Tell us a little about the International Court of Justice. We've talked about international law, but what is the history of your court? How did it come into being?

Its origins go back to international arbitration. Modern international arbitration, in turn, goes back, well first of all to the Jay Treaties concluded at the end of the Revolutionary War between the United States and Britain, and perhaps even more to the Alabama Claims arbitration, which took place in 1871 as a result of the Civil War and the building, in British ports, of Confederate raiders. Quite a sensitive issue at the time. Britain and the United States agreed to submit it to arbitration, to an international tribunal, judges nominated by each and by the chiefs of state of three other countries. That tribunal came down with an award in favor of the United States, which Britain paid, and that precedent gave a lot of impulse to the idea that a more civilized way of settling disputes between states than quarreling or fighting was to submit them to third-party adjudication.

That led to a vogue of arbitration treaties in which the United States and Britain took the leading part. It was even thought, at the end of the nineteenth century and early into the twentieth, that a way of preventing outbreak of war was to provide for international arbitration. That was an idea particularly dear to the heart of William Jennings Bryan, when he was Secretary of State of the United States, who concluded a whole series of so-called "cooling off" treaties, by which states were obliged to go to arbitration before they could go to war.

Well, obviously, such treaties did not prevent the First World War. But the First World War did arouse great interest in better ways of handling the affairs of mankind than going to war, which resulted, in turn, in the League of Nations covenant. A provision of the covenant provided that the League Council would take steps to set up a permanent Court of International Justice -- not an episodic arbitral tribunal that would be set up each time a dispute came along, but a permanent court which could deal with such international disputes as states submitted to it.

The League was quite an effective body in its first decade, which is largely forgotten now. It energetically seized hold of this prescription and set up a Committee of Jurists. The American member was Elihu Root, who was a great proponent of the World Court, who had been Secretary of State, Secretary of War, an eminent lawyer, and a very shrewd, hard-headed man. That committee drafted a statute which was approved by the League Council and Assembly, but with one very notable change. The Committee of Jurists would have given the court compulsory jurisdiction over international legal disputes between states. The great powers in the League Council, which did not then include the United States because it wasn't participating of its own volition, decided that was in advance of its time. They stripped that provision out of the covenant and substituted the possibility of a state agreeing to the court's compulsory jurisdiction if it wished, in relation to any other state so agreeing.
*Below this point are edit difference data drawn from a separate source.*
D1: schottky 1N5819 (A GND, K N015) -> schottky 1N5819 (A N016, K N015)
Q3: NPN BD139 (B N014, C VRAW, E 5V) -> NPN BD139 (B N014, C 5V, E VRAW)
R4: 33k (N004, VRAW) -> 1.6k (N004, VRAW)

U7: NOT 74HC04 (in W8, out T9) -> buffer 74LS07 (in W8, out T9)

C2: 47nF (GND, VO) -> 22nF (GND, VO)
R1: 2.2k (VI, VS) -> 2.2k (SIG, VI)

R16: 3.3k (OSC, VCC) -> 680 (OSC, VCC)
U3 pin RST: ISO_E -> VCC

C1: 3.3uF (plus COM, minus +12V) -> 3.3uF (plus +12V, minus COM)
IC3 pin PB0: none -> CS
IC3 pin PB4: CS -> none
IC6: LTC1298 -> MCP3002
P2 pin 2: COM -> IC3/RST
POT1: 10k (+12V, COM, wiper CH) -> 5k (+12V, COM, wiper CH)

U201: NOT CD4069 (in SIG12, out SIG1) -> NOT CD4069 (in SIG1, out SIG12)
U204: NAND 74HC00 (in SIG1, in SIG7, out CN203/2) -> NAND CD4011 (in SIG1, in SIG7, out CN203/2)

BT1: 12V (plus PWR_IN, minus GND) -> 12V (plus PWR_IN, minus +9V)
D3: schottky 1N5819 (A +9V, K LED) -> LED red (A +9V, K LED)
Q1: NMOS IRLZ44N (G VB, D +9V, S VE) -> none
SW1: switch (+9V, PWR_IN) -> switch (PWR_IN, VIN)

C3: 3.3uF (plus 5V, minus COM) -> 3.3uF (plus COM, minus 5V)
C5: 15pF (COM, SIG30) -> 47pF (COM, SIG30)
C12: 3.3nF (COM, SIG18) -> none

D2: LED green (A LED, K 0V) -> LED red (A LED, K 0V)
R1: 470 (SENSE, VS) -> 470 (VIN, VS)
But absent such an agreement, the court didn't have jurisdiction.

Well, that permanent Court of International Justice was created in 1922, it functioned very well until 1938, the Second World War came, clearly that court did not prevent that war either, but it handled some sixty cases in ways which were judged to be sensible and constructive. The parties almost uniformly complied with the judgments even though there was no police force to enforce them. The opinions contributed to the growth of international law, just as in the history of the common law, the courts contributed so significantly to the growth of the law. And so during the Second World War, when thought was given to a new postwar organization, while there was no disposition to maintain the League as such, there was every disposition to maintain the World Court as such. And in fact, our World Court is the immediate heir of that World Court. There was a change of name, there were some modest changes in the statute, but essentially we are the one World Court, with a history dating back to 1922.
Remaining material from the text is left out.